Таковы главнейшие, довольно неопределенные, постановления русского права относительно случаев применения иностранных законов в пределах России.

§ 105. Более определенны постановления о формальном праве. В данном случае мы должны различать вопрос о применения решений иностранных судов и вопрос о юридической силе обязательств, заключенных по обрядам иностранных государств. Последнего вопроса касаются два рода постановлений: а) постановления о силе документов, совершенных за границей, как письменных доказательств, и б) постановления о тех правилах, по которым суд должен действовать, принимая в соображение различные акты, заключенные за границей.

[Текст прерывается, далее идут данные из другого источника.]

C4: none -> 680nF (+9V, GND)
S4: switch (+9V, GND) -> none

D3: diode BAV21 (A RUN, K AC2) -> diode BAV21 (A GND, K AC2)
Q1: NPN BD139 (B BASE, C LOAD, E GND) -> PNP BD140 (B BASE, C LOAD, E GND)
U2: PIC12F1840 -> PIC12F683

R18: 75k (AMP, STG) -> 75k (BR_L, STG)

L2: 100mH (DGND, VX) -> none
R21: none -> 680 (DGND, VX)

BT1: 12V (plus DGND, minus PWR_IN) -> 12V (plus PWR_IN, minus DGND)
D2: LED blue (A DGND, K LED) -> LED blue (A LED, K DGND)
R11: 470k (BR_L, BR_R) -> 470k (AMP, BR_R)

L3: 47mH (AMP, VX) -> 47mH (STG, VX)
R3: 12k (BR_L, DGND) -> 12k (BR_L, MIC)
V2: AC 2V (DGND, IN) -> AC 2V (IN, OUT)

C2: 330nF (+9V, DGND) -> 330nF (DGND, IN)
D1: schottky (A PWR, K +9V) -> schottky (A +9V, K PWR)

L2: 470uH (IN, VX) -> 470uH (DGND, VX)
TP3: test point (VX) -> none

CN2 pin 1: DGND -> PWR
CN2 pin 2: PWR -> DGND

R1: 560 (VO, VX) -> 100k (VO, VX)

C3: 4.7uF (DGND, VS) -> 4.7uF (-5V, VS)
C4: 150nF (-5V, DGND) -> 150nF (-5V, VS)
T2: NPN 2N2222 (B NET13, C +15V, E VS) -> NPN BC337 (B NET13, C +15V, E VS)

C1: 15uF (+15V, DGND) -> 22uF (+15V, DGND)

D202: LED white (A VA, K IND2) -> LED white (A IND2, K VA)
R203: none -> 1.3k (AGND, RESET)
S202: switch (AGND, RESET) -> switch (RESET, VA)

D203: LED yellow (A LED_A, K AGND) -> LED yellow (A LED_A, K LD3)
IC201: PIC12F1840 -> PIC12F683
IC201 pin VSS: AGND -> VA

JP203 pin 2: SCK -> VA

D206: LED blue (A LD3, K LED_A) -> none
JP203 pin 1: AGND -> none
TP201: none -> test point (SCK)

Вопрос о силе различных актов, совершенных в иностранных государствах, разрешается 464 ст. Уст. гражд. суд., которая утверждает их силу даже в том случае, когда они заключены по обрядам, несходным с формой совершения подобных актов в России, если только не опровергается их подлинность. Но такого рода акты могут быть представлены к делу не иначе, как с удостоверением русского посольства, миссии или консульства, что они действительно составлены по законам того государства*(241).

Отсюда понятно, как должен суд истолковывать и применять эти акты в своем решении. Признавая юридическую силу актов, заключенных за границей, он должен обсуждать содержание их на основании законов того государства, в пределах которого они совершены. Они являются обязательными при постановлении судебного решения под одним только условием, чтобы заключающаяся в них сделка не противоречила общественному порядку и не была положительно воспрещена законами империи*(242).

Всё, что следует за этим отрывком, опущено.